The politics of abortion: a historical perspective.

I think our recent discussions regarding abortion rights for woman, unfettered by dogma driven evangelical/GOP agendas, is ready for some historical perspective. So rather than more opining, I want to share the thoughts from others who know way more about all this than I ever will.

But, first a few words from your sponsor: Yes, I am a partisan, but I’m a rational human, an Earth Centrist, meaning physical reality and the ‘natural order’ of things on our Earth are my guiding lights. Since I am rational human, I’m happy to listen to others thinking and to process it along with my own, use what I can and leave the rest. I figured I should toss that in since I’m so interested in the other’s ethical and moral foundations and sources of ‘authority’. :wink: cc

 

The politics of abortion: a historical perspective. M. McKeegan

Womens Health Issues. 1993 Fall;3(3):127-31.

Abstract
An analysis of the capture of the Republican party and the national agenda from the late 1970s into the 1990s by a coalition of political and religious conservatives.

PIP:
Paradoxically, as Americans became increasingly pro-choice, 2 anti-abortion Presidents were elected to serve for 12 years and pro-life forces captured the domestic agenda by overhauling the traditionally libertarian Republican party.

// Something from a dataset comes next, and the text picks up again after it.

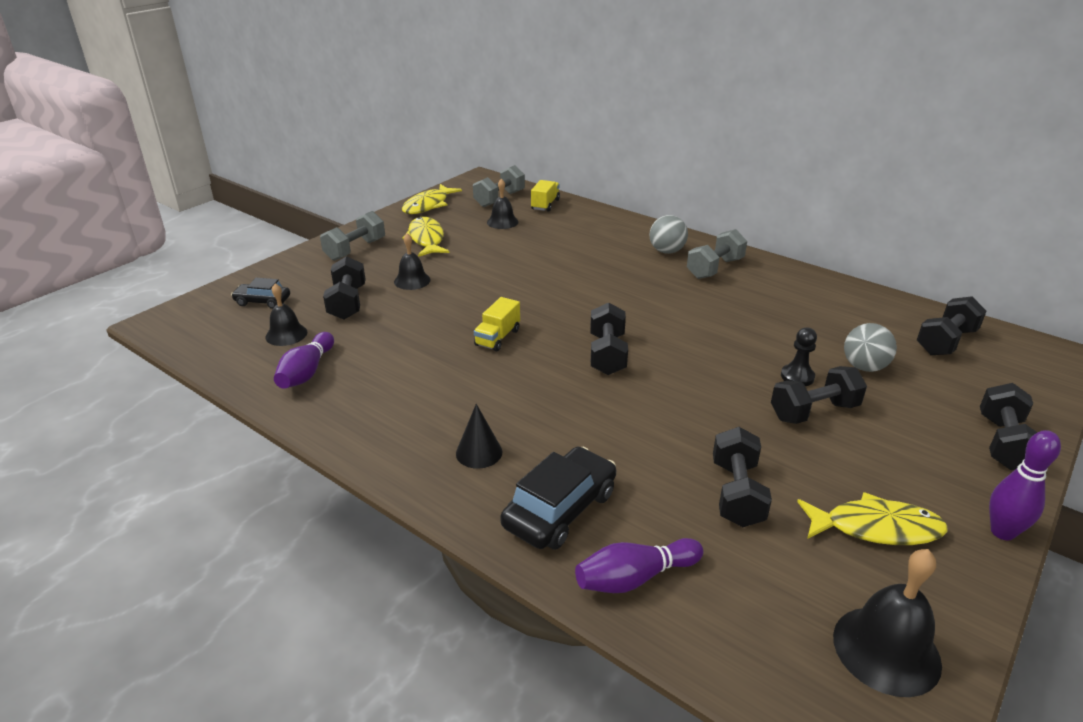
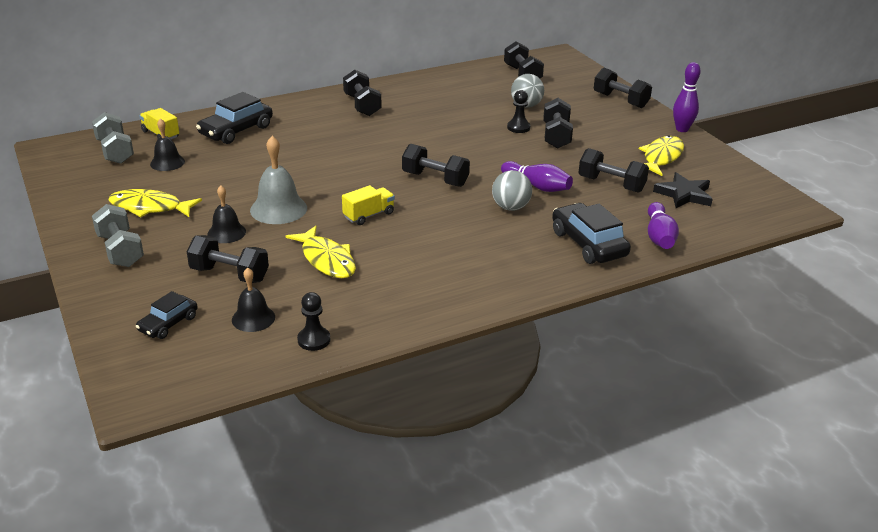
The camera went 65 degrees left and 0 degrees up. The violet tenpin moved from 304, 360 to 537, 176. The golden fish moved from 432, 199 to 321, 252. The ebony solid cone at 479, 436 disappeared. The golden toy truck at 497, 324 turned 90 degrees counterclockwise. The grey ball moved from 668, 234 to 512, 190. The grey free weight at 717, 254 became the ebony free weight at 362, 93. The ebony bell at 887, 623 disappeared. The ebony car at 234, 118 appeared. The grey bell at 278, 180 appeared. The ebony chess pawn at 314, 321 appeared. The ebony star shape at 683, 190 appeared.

This occurred because Republican analysts saw that the Democratic New Deal coalition was cracking, the traditionally conservative south and west began to control more seats in the House of Representatives, and Americans were becoming more affluent and, thus, more interested in taxes and inflation. Efforts were made to bring social conservatives, especially pro-lifers, into the Republican party with scare tactics used in the wording of direct mailings.

In the late 1970s, fundamentalist Christians became outraged by Supreme Court decisions banning school prayer and legalizing abortion and by Jimmy Carter’s decision to withdraw tax-exempt status from segregated church schools. This group was mobilized by radio and television preachers, especially televangelist Jerry Falwell who also used scare tactics to promote his Moral Majority.

The new right also tried to reach the nation’s 50 million Roman Catholics through the right-to-life movement. The Catholic bishops worked closely with the new right at first, but most Catholic lay people did not share their church’s opposition to abortion in all cases. When Ronald Reagan won the presidency in 1980, the new right was quick to claim the victory, even though polls showed that most Reagan voters opposed banning abortion.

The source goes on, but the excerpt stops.